During World War II, that same officer saw how quickly and efficiently Germany’s extensive system of modern highways allowed Hitler to move his troops around the country. The U.S. had nothing like it, and Gen Dwight D. Eisenhower would remember both of those lessons later, when, as president, he signed the Federal-Aid Highway Act of 1956, kicking off the construction of our Interstate highway system.
Those 46,876 miles of limited-access, multiple-lane highway weren’t built in a day; parts of the system date back to the 1940s and ’50s, and plans had been on the table for decades before that. But much of the system was completed or updated during the 1960s and ’70s. Before that, most of this state was served only by old-fashioned, two-lane roads; hard as it is to imagine now, when President Kennedy took office there were no modern highways linking all of the state’s major cities.
We did have the Merritt Parkway (named for former U.S. Rep. Schuyler Merritt and completed in 1940), which stretches 37 miles from the New York state line at Greenwich to the Housatonic River at Stratford; the Wilbur Cross Parkway (named for former Gov. Wilbur Lucius Cross and completed in 1941), which hooks up with the Merritt at Stratford and runs 29 miles to the Meriden-Berlin line; and the infamous Berlin Turnpike (11 miles that were not officially called that until 2002, but legendarily take the motorist past 1,000 motel rooms to the Wethersfield-Hartford line, where Maple Avenue starts.)
The Berlin pike has no real starting or completion date; it roughly follows a route established in 1797 and was upgraded a number of times, most notably in the 1940s, when it was widened to four lanes and the median was added. But, with almost unlimited access, there was no way to collect tolls. The parkways, however, were toll roads from the start; the toll booths weren’t removed until the 1980s, after a horrible accident at the Stratford toll plaza on the Connecticut Turnpike, I-95.

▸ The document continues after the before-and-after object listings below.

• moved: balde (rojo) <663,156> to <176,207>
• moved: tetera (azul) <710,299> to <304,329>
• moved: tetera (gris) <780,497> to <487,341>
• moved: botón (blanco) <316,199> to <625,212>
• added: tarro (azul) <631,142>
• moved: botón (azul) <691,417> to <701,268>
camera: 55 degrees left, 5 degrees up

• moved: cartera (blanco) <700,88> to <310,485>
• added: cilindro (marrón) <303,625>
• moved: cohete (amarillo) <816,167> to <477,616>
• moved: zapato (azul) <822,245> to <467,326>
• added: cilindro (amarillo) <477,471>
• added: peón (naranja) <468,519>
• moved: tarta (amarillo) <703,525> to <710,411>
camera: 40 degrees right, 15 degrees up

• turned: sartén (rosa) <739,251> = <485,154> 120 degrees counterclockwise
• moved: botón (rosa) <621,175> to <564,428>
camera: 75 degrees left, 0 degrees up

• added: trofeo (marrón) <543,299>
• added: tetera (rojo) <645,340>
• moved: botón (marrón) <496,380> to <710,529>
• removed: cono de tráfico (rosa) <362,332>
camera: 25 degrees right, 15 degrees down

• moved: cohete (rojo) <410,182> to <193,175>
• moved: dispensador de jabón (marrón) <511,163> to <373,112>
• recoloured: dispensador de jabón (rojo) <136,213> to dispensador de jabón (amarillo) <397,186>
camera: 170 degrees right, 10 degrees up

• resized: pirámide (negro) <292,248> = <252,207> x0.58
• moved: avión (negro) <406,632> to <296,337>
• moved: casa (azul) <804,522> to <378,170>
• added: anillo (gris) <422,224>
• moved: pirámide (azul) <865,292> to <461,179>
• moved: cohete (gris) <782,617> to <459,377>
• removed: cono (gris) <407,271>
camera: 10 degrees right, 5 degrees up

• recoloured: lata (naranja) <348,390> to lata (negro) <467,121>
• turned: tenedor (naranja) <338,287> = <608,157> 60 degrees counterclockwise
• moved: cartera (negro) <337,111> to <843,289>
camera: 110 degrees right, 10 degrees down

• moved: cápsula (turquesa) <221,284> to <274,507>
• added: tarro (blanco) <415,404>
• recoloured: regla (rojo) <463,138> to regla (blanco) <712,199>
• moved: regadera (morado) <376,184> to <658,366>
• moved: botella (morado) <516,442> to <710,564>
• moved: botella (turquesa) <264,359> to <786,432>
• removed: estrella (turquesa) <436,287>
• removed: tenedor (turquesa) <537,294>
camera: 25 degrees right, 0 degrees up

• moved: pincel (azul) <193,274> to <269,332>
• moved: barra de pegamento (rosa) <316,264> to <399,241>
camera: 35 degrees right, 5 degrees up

The Connecticut pike, too, has no real starting date; its 111 miles were built or improved in dribs and drabs over many years, as traffic on the old Boston Post Road (Route 1) became intolerable. It didn’t reach its present form until 1958.
For decades, tolls from the Connecticut Turnpike and the two parkways brought in lots of money — more than enough to cover their own upkeep — but that revenue is long gone. And the Interstates were built with 90 percent federal money, but the Highway Trust Fund is nearly broke; it will run out of money in July.
What to do?
Either this state should bring back tolls (modern technology can take care of most of the inconvenience and safety concerns) or Uncle Sam should increase his share of the gasoline tax (which now stands at a paltry 18.4 cents per gallon.) Or both.